Pre-draft measurables
| Height | Weight | 40-yard dash | 20-yard shuttle | Three-cone drill | Vertical jump | Broad jump | Bench press |
| 6 ft 1+1⁄2 in (1.87 m) | 227 lb (103 kg) | 4.67 s | 4.12 s | 7.10 s | 39.0 in (0.99 m) | 9 ft 11 in (3.02 m) | 21 reps |
All values from Pro Day

===Chicago Bears===
Wilson broke his arm in a 2008 preseason game against the San Francisco 49ers and was placed on injured reserve, ending his season. He was later released with an injury settlement.

===Tampa Bay Buccaneers===
Wilson signed with the Tampa Bay Buccaneers on December 17, 2008.

===Jacksonville Jaguars===
Wilson signed with the Jacksonville Jaguars on August 17, 2010. Following the NFL Preseason, he was released on September 3, 2010.

===Chicago Bears===
Wilson signed with the Chicago Bears on September 15, 2010, after an injury to linebacker Hunter Hillenmeyer.

==Coaching career==
===Charleston Southern===
Wilson was the inside linebackers coach at Charleston Southern University from 2013 to 2016.

===Furman===
On January 18, 2017, Wilson was hired as the linebackers coach at Furman University.

===Kansas City Chiefs (first stint)===
On February 7, 2017, Wilson was hired by the Kansas City Chiefs as their assistant special teams coach under head coach Andy Reid after being a coach at Furman for only 20 days.
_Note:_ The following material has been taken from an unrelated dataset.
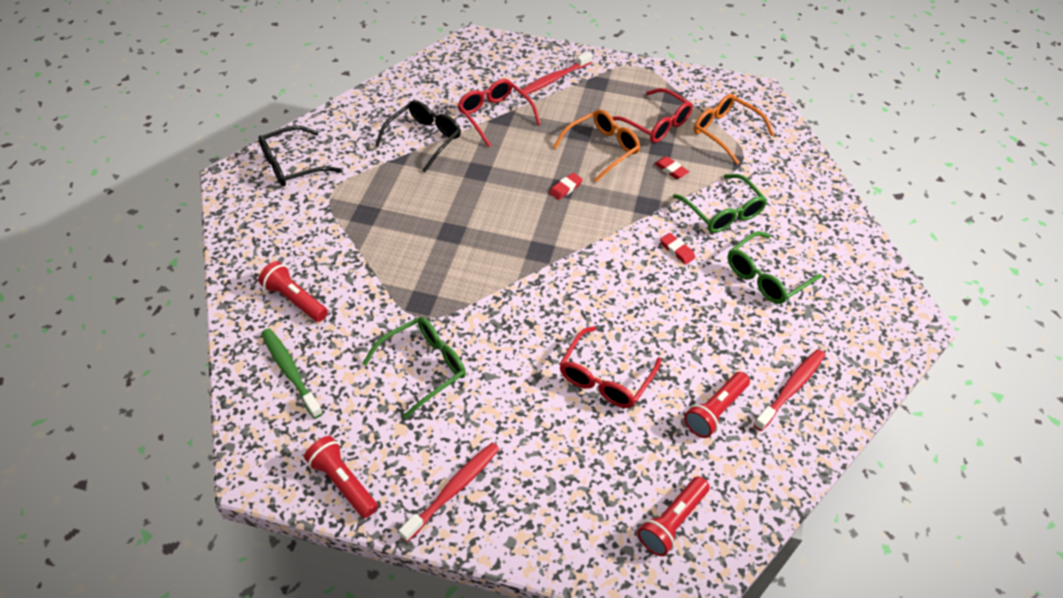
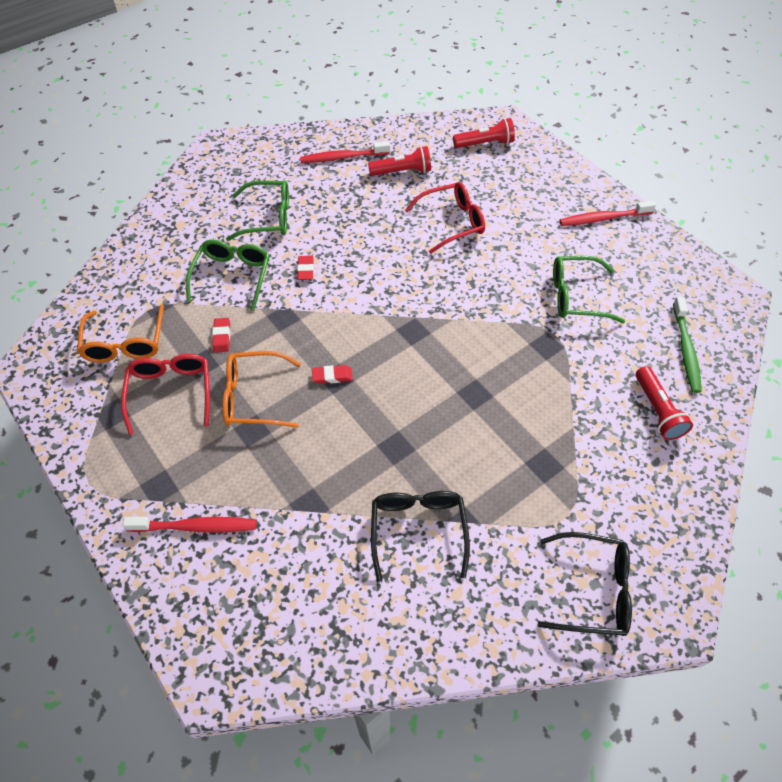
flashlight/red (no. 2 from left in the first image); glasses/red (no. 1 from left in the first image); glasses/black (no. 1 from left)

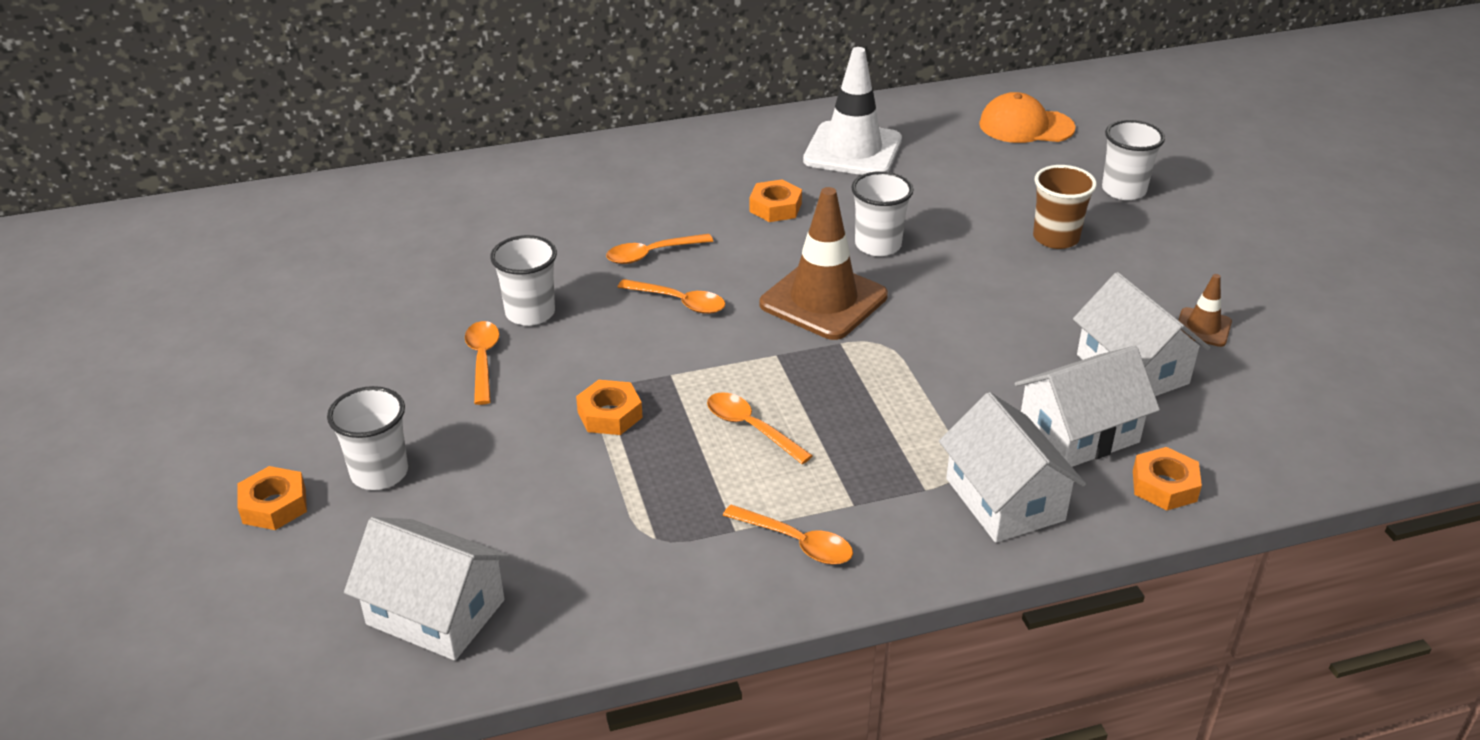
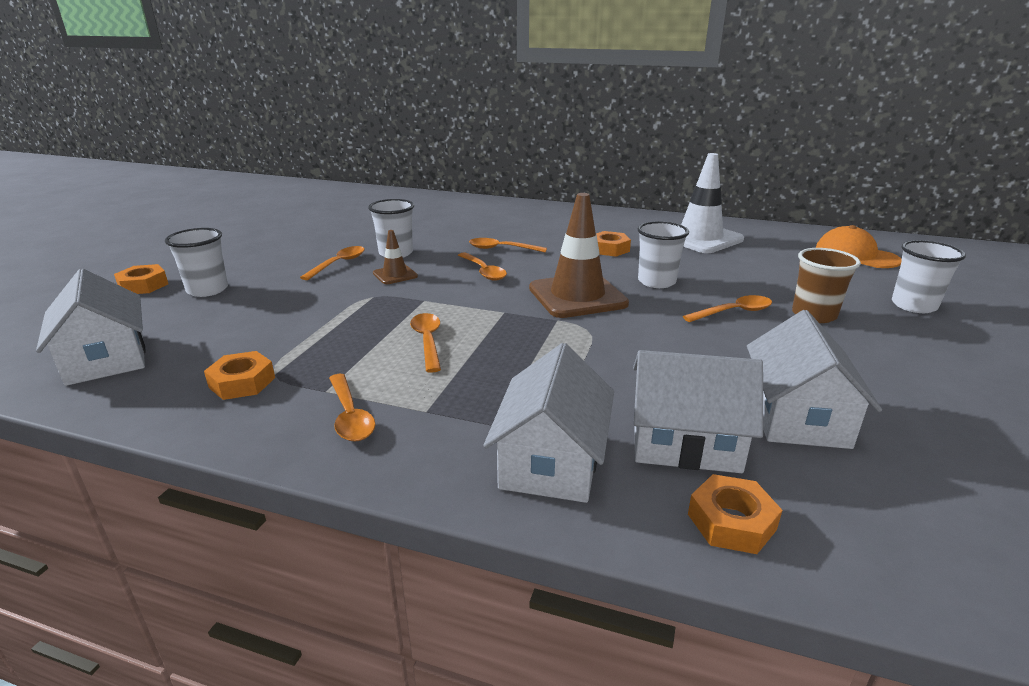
spoon/orange (no. 6 from left); nut/orange (no. 2 from left); traffic cone/brown (no. 1 from left)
In 2019, Wilson won his first Super Bowl when the Chiefs defeated the San Francisco 49ers 31–20 in Super Bowl LIV.

===South Carolina===
On February 21, 2020, Wilson was hired as the linebackers coach for the South Carolina Gamecocks.

Following the conclusion of the 2020 season, it was announced that Wilson would not be retained as a member of new head coach Shane Beamer's staff.

===Coastal Carolina===
On June 2, 2021, Wilson was hired as the inside linebackers coach for the Coastal Carolina Chanticleers.

===Kansas City Chiefs (second stint)===
In March 2022, Wilson was re-hired by the Chiefs as a defensive assistant. In 2022, Wilson won his second Super Bowl when the Chiefs defeated the Philadelphia Eagles 38–35 in Super Bowl LVII. In 2023, Wilson won his third Super Bowl when the Chiefs defeated the 49ers 25–22 in Super Bowl LVIII.

===Arizona Cardinals===
On February 20, 2026, Wilson was hired by the Arizona Cardinals as their inside linebackers coach under head coach Mike LaFleur.